Closed rolftimmermans closed 4 years ago
This is super cool. I'm generally pretty happy with taking this direction. I'll give this new API a spin with our current code to see how it behaves and see how easy it is to adapt.
The way I'd end up wrapping this (like we do now in nteract) is to turn these async iterators into observables which I don't think is too bad. I can see some areas where I'd prefer the error flow I have with observables (noting the timeout causing promise rejection), though I think I see how I'd handle these generally. All that being said, async iterators are stage 3 (further along), Observables stage 1 (and ready for next stage). I guess that's a yay for async iterators from me I suppose.
I'm interested to hear what @kkoopa thinks as someone so heavily involved in this library and in node.js addons.
Hi @rolftimmermans, good stuff! Please steal what you need from https://github.com/JustinTulloss/zeromq.node/pull/516 which is also a full rewrite. I think there are a few decent ideas in there.
Looks good.
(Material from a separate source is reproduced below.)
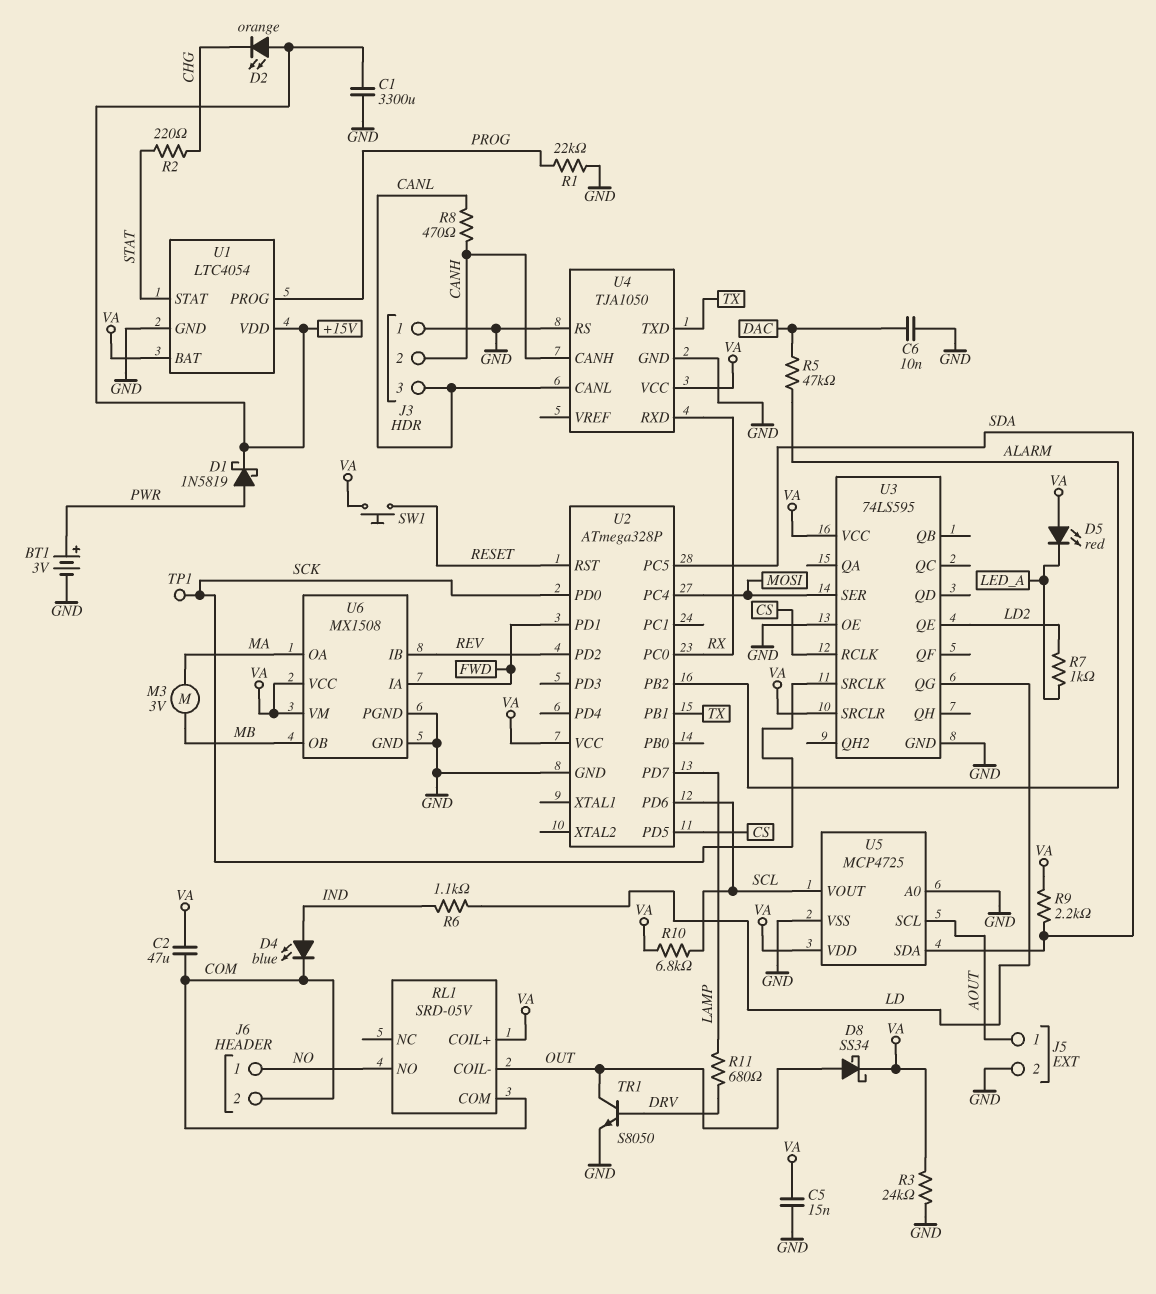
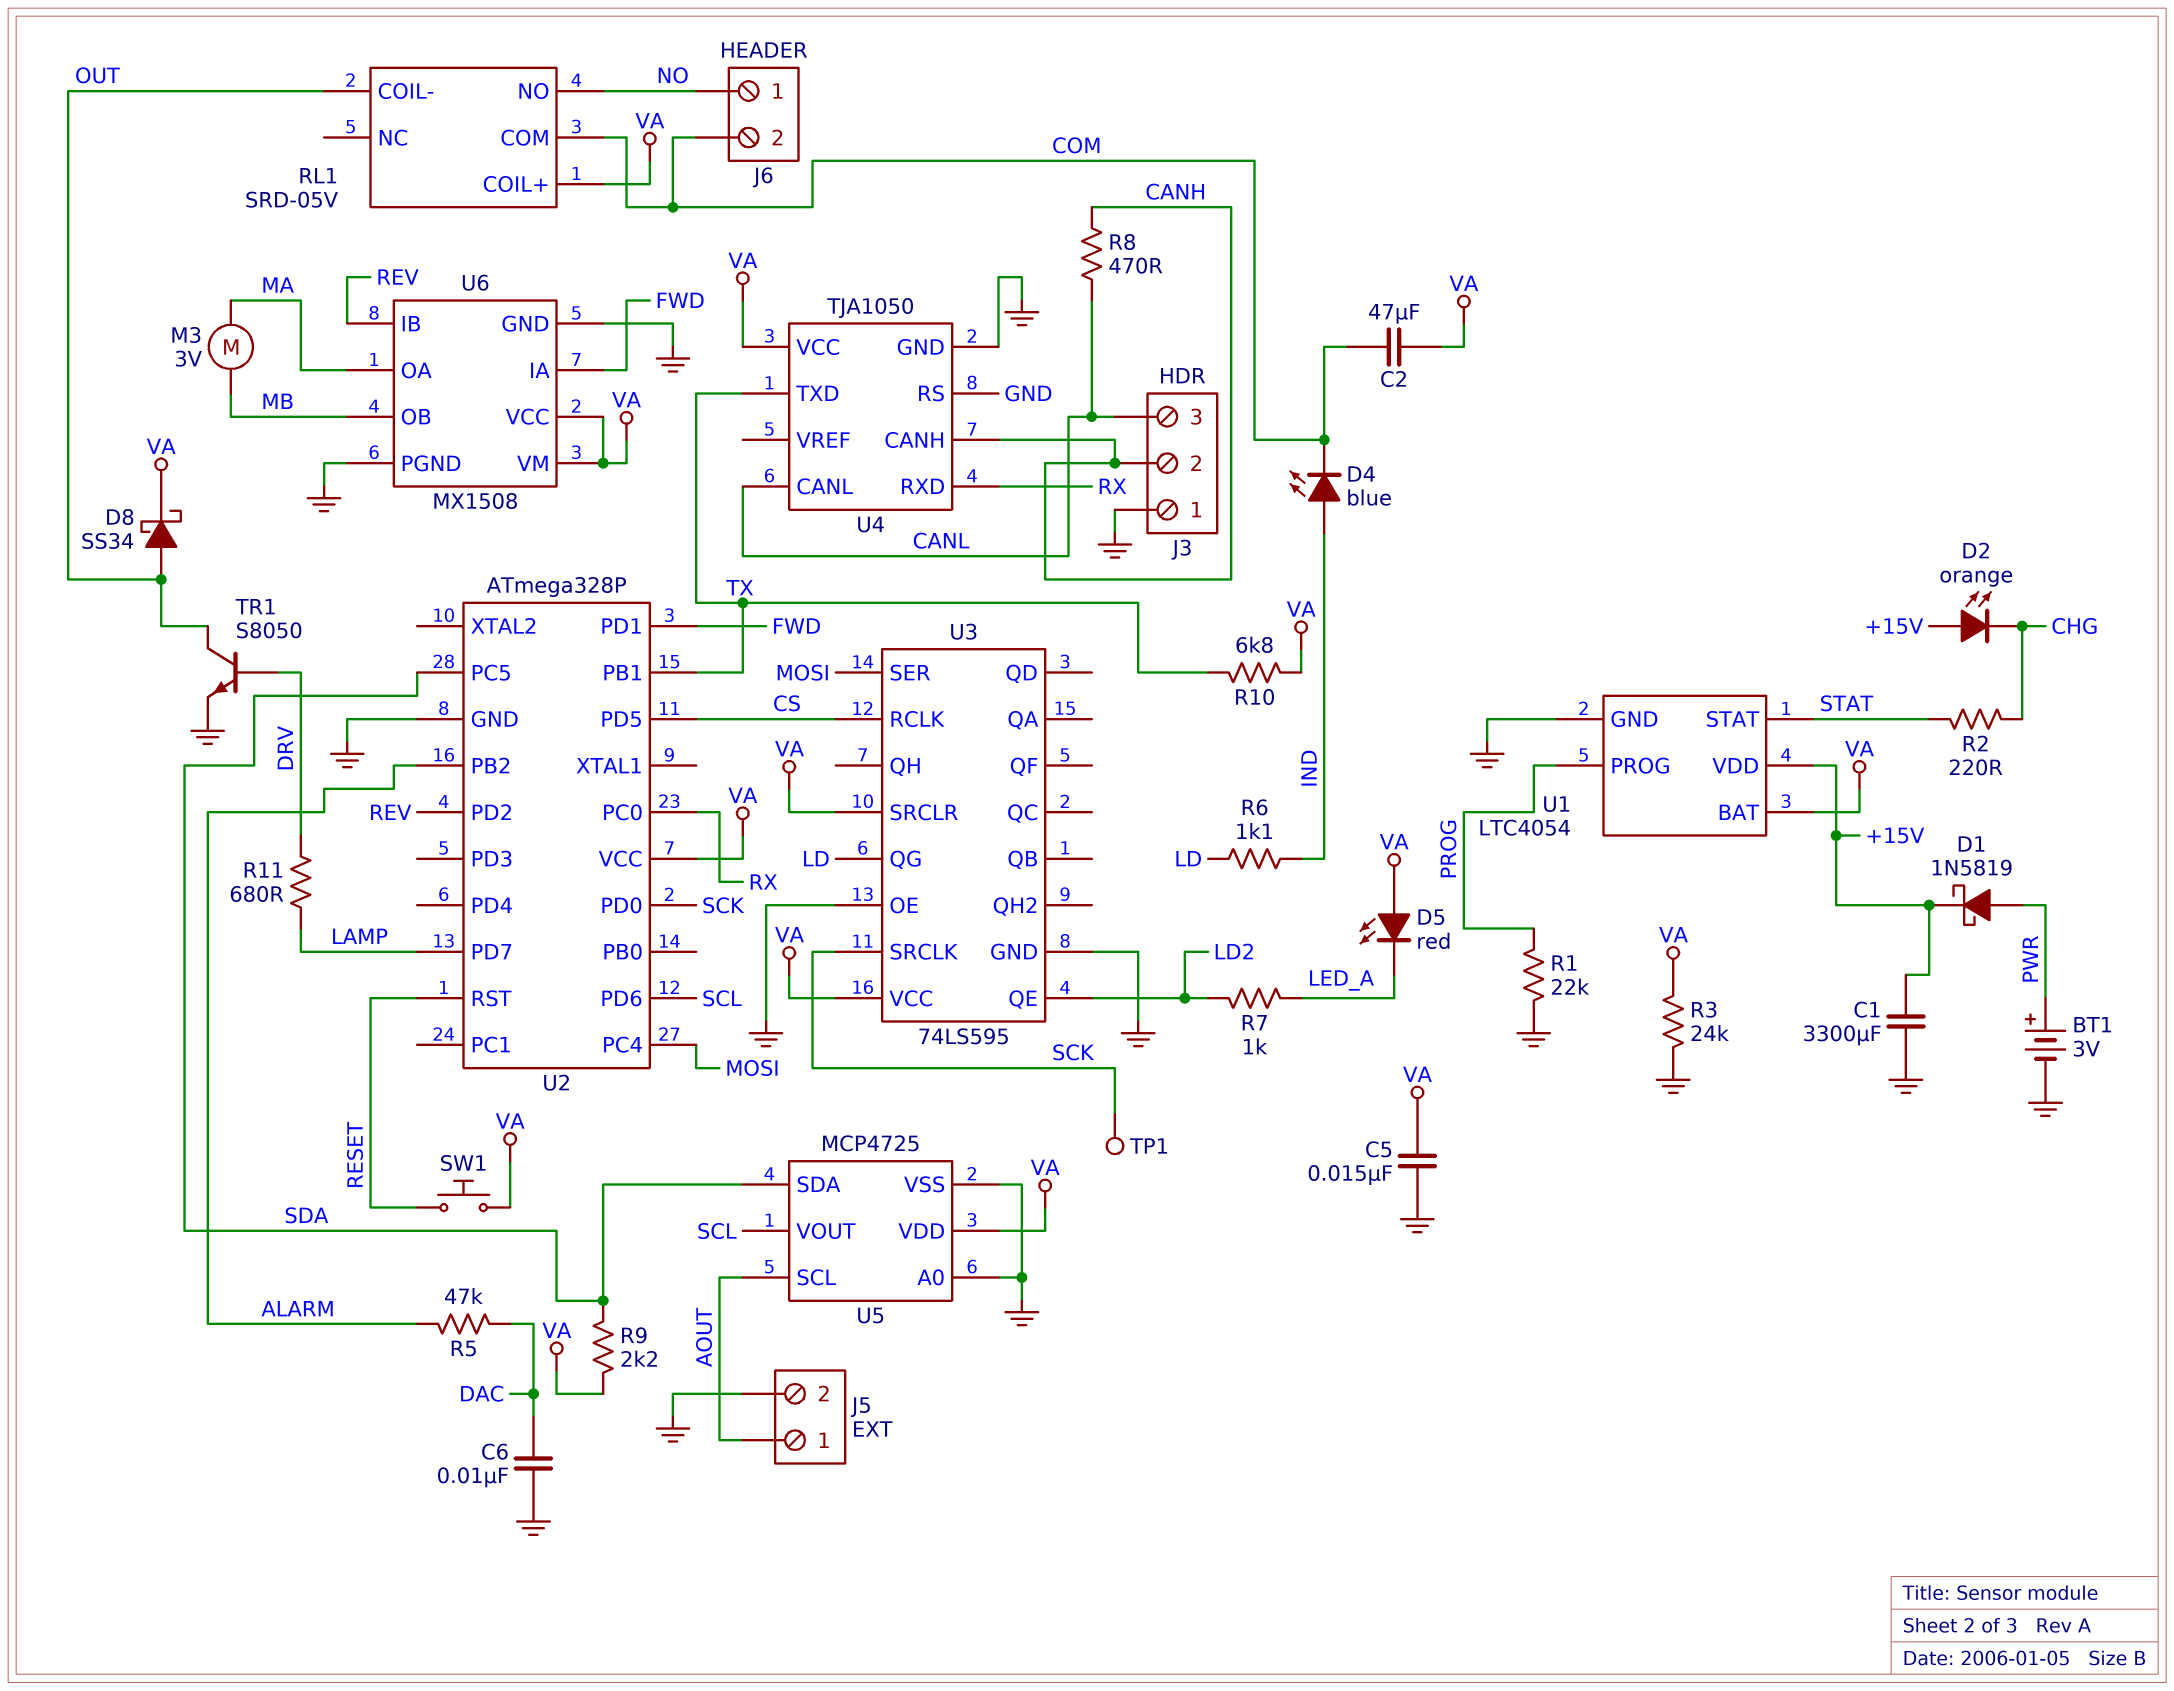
R10: 6.8k (SCL, VA) -> 6.8k (TX, VA)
This library has been in need of an overhaul.
An update: I have added API documentation, support for socket events and prebuilt binaries for Node.js 8.6 on Linux/macOS. It is available as zeromq-ng
. Looking forward to your feedback!
@rolftimmermans Wow thanks for digging into this. I'm excited to take a look soon.
I think for us at least we'll need to figure out how well N-API works with Electron, so we're going to have to link up our current setup with the new bindings. Thanks for publishing on zeromq-ng
.
Electron compatibility depends on one of the two following happening:
I have some initial benchmarks comparing zeromq-ng vs zeromq.js. There are three types of benchmarks, all are executed with both zeromq-ng (zmq=ng) and zeromq.js (zmq=cur) various message sizes (msgsize=...), and tcp/inproc transport (proto=...):
All benchmarks can be found here.
The benchmarks were executed on my Macbook. It would be nice to get some Linux benchmarks too!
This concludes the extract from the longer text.